Эрнест Хемингуэй
|
|
Письмо Эрнеста Хемингуэя к Мэри Уэлш. 8 ноября 1944 г
Среда 8 ноября 1944 г.
Дорогая Пикл,
Вскоре после того, как ты ушла, пришел сержант Курт Шоу из вольноопределяющихся вместе с Жаном и Марселем из дивизии и письмом от Стиви. Итак, получили транспорт и скоро уедем. Машину надо немного подремонтировать, и послезавтра на рассвете выезжаем. Джимми Кэннон тоже здесь.
Приехал Моретти и привез мне известия о Бамби, через несколько минут встречаюсь с ним в баре. Позвонил Дэйв Брюс и пригласил вечером на ужин. Днем пойду к Шафу на инструктаж. Ричарда с собой не беру. Марселя оставляю.
Будущее меня совершенно не тревожит. Все станет ясно по ходу дела. Так всегда случалось. Сейчас я не в лучшей форме, знаю, что всегда не в норме, когда рядом не дерутся или сам слегка надрался и отдался чудным мыслям о том, как хорошо жить, писать, иметь двуспальную кровать и знать, что у нас остается запас нашей вполне приличной, просто отличной жизни. Стиви пишет, что это серьезное дело и нам за него еще воздадут почести.
Тиг, должно быть, ждет этого с нетерпением. Надеюсь, мы привели неплохое пополнение.
Мэри, дорогая моя, любимая, я очень тебя люблю, и к этому мне почти нечего больше добавить. Кроме того, что я люблю тебя все сильнее и сильнее. Без тебя я все время просто опустошен, болен, одинок, как будто остался без половины себя самого, больше, чем половины.
Дорогая моя, любимая, давай будем терпеливыми, и храбрыми, и добрыми перед лицом всего, что люди и мир пытаются с нами сделать. Мне жаль, что я так грубо выставляю напоказ наши чувства — т. е. иду напролом, — но это в последний раз, и не думаю, что все сложится так, как мы хотим, если не поеду прямо сейчас и подведу Бака и компанию просто потому, что мне не хочется ехать. Я могу сделать их немножко счастливее в этой проклятой великой скорби, которую все мы разделяем, имя которой — война.
Как я говорил тебе после встречи с Бидлом, я с глубоким уважением отношусь к умно действующей разведке и волшебству причастности к руководству таким огромным, невообразимым, меняющим мир процессом. Ощущать доверие, понимать, действительно знать об этом и прежде всего, чувствовать общее настроение, как ты.
Все, что я смогу сделать, чтобы хоть как-то возместить тебе свой отъезд, — это попытаться с твоей помощью совершить что-нибудь такое, что хоть как-то оправдало бы твою жертву.

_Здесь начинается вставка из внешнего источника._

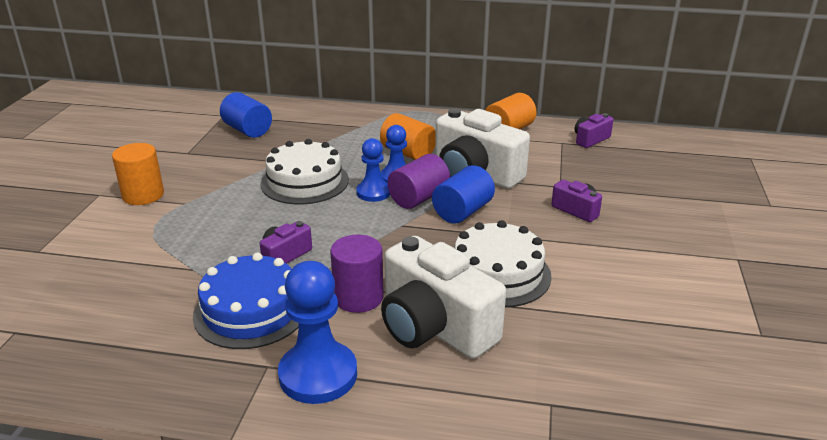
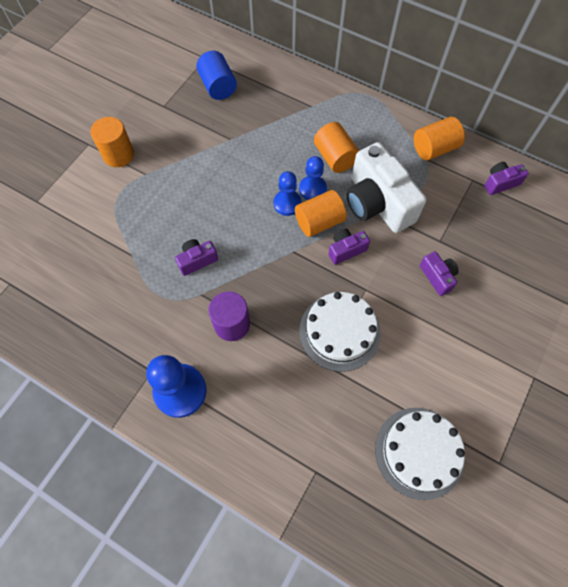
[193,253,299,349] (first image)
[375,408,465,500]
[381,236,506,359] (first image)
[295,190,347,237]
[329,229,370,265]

Я прекрасно понимаю, что ты теперь едешь на фронт — не ради славы и почестей — не это тебе важно. Но (может быть, я не прав и слишком много себе вообразил) для того, чтобы узнать, как там мои дела. Как и я был бы горд узнать о твоих делах. Не говорю уже, что ты делаешь мне огромное одолжение в том, что касается Бамби. Я знаю, что ты знаешь об этом.

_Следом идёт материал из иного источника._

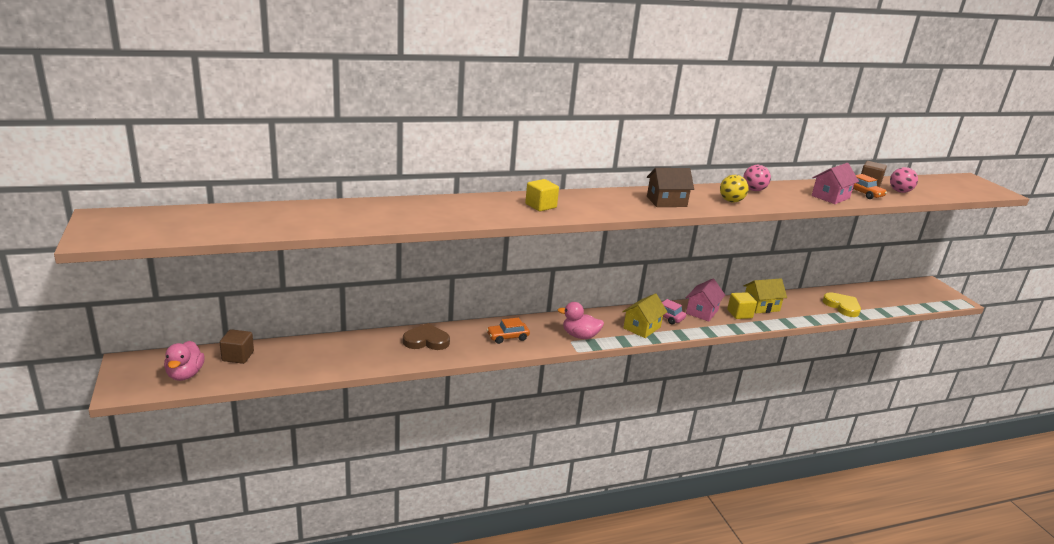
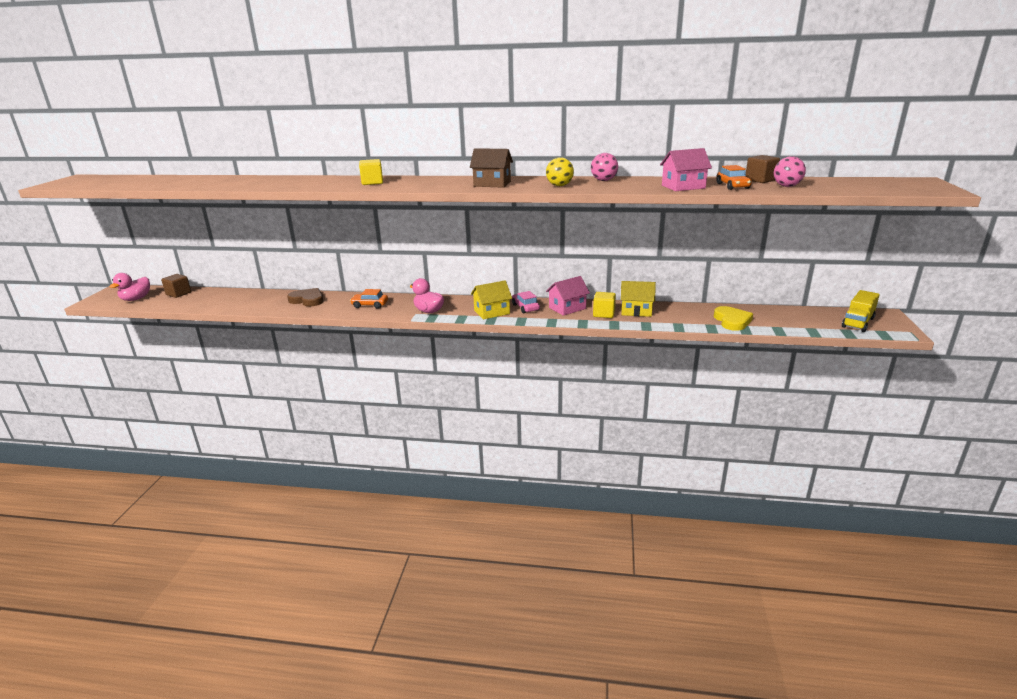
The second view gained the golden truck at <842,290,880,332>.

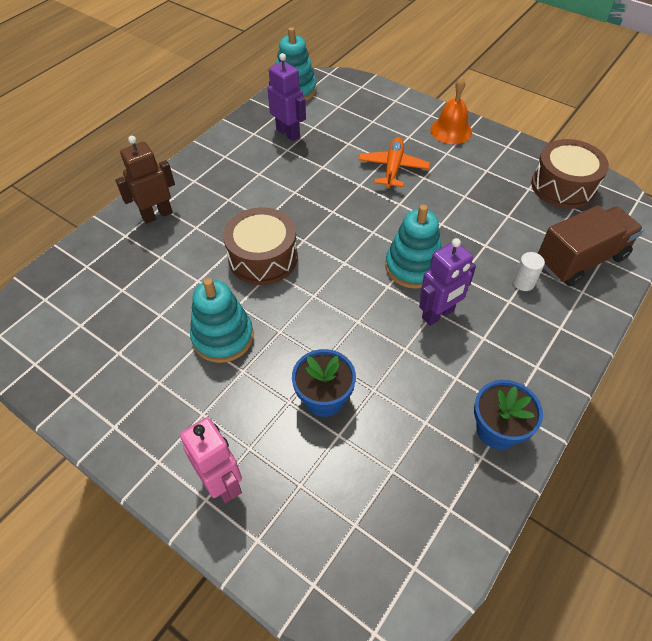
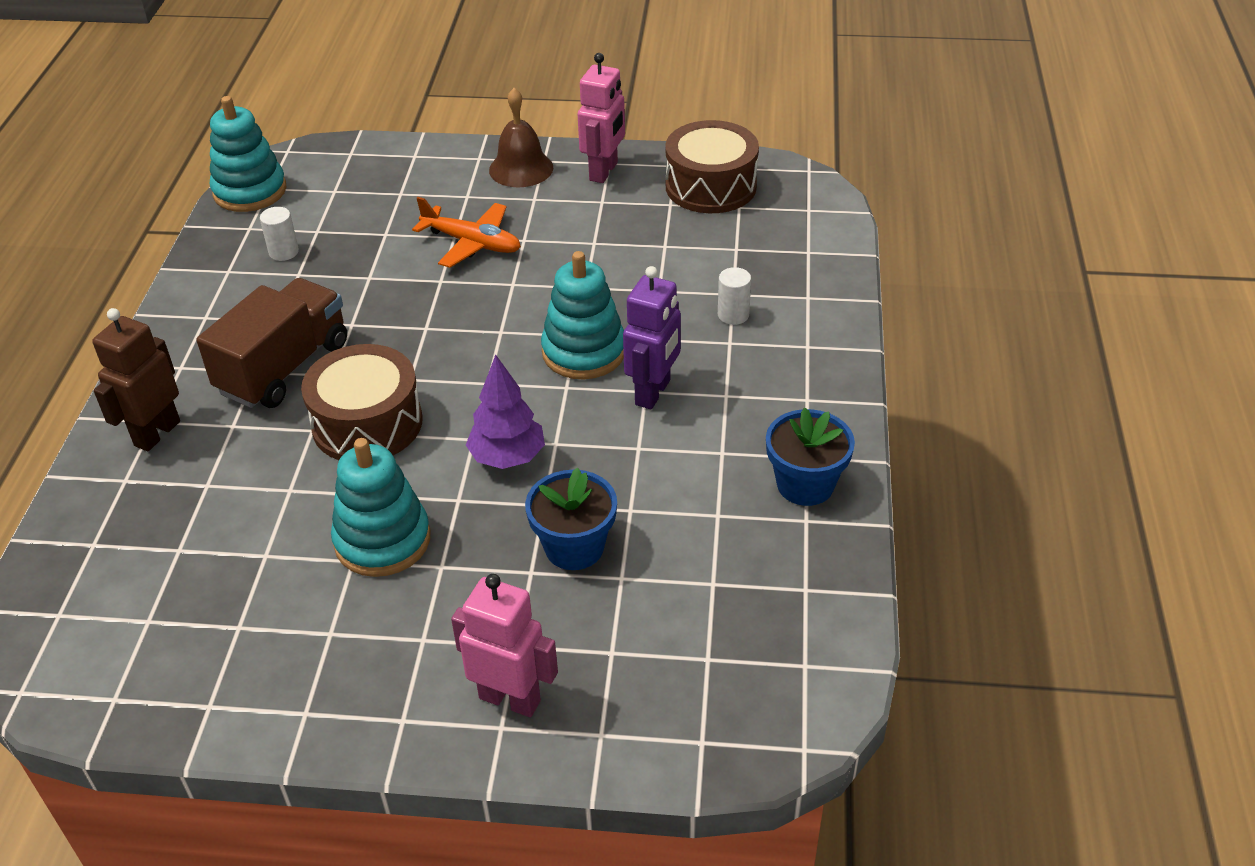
Where the purple robot stood at <267,53,306,141>, the white solid cylinder came to stand at <260,207,299,261>. What was the bright orange bell at <430,77,472,144> turned into the dark brown bell at <489,88,553,187>. The bright orange toy plane at <358,137,430,189> ended up facing another way, 135 degrees clockwise from before. The dark brown truck ended up elsewhere, having gone from <538,205,644,287> to <196,278,347,408>. The second view gained the rose-pink robot at <578,53,625,183>. The second view gained the purple toy tree at <466,355,545,469>.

Пишу тебе в этой глупой, нравоучительной и, наверное, низкопробной манере, потому что одна из самых прекрасных и рискованных сторон наших отношений — это попытка научиться понимать друг друга, разбираться в мыслях и поступках друг друга, а не только любить и ссориться. Ты ведь знаешь о таком изречении, как "Я люблю тебя, хоть ты и шлюха. Но, господи, как же я тебя люблю!". В любви бывает и так. А стремление к пониманию, наоборот, скрепляет, как цемент; песок и вода могут превратиться в бетон, прочность которого усилена добротной стальной арматурой нашей любви.
Дорогая моя Пикл, я так хочу сделать нашу с тобой жизнь прекрасной. Я не всегда буду таким торжественно-официальным, как теперь. Я буду таким веселым, каким бывают только навеселе. А в душе я хочу служить тебе верно и преданно, как очень скучные люди хотят служить своей стране, а еще более печальные люди хотят служить своему богу. Но иногда они бывают этим очень счастливы. Ты удивительно миниатюрный божок с лицом, которое каждый раз, когда я вижу его, раскалывает мне сердце, с ладно скроенным телом, с восхитительной толстенькой попочкой, но, Пикл, я люблю тебя — и вместе нам все по плечу -и вместе это гораздо лучше, чем каждый из нас по отдельности.
(Мог бы сейчас в это углубиться. Но нет времени.)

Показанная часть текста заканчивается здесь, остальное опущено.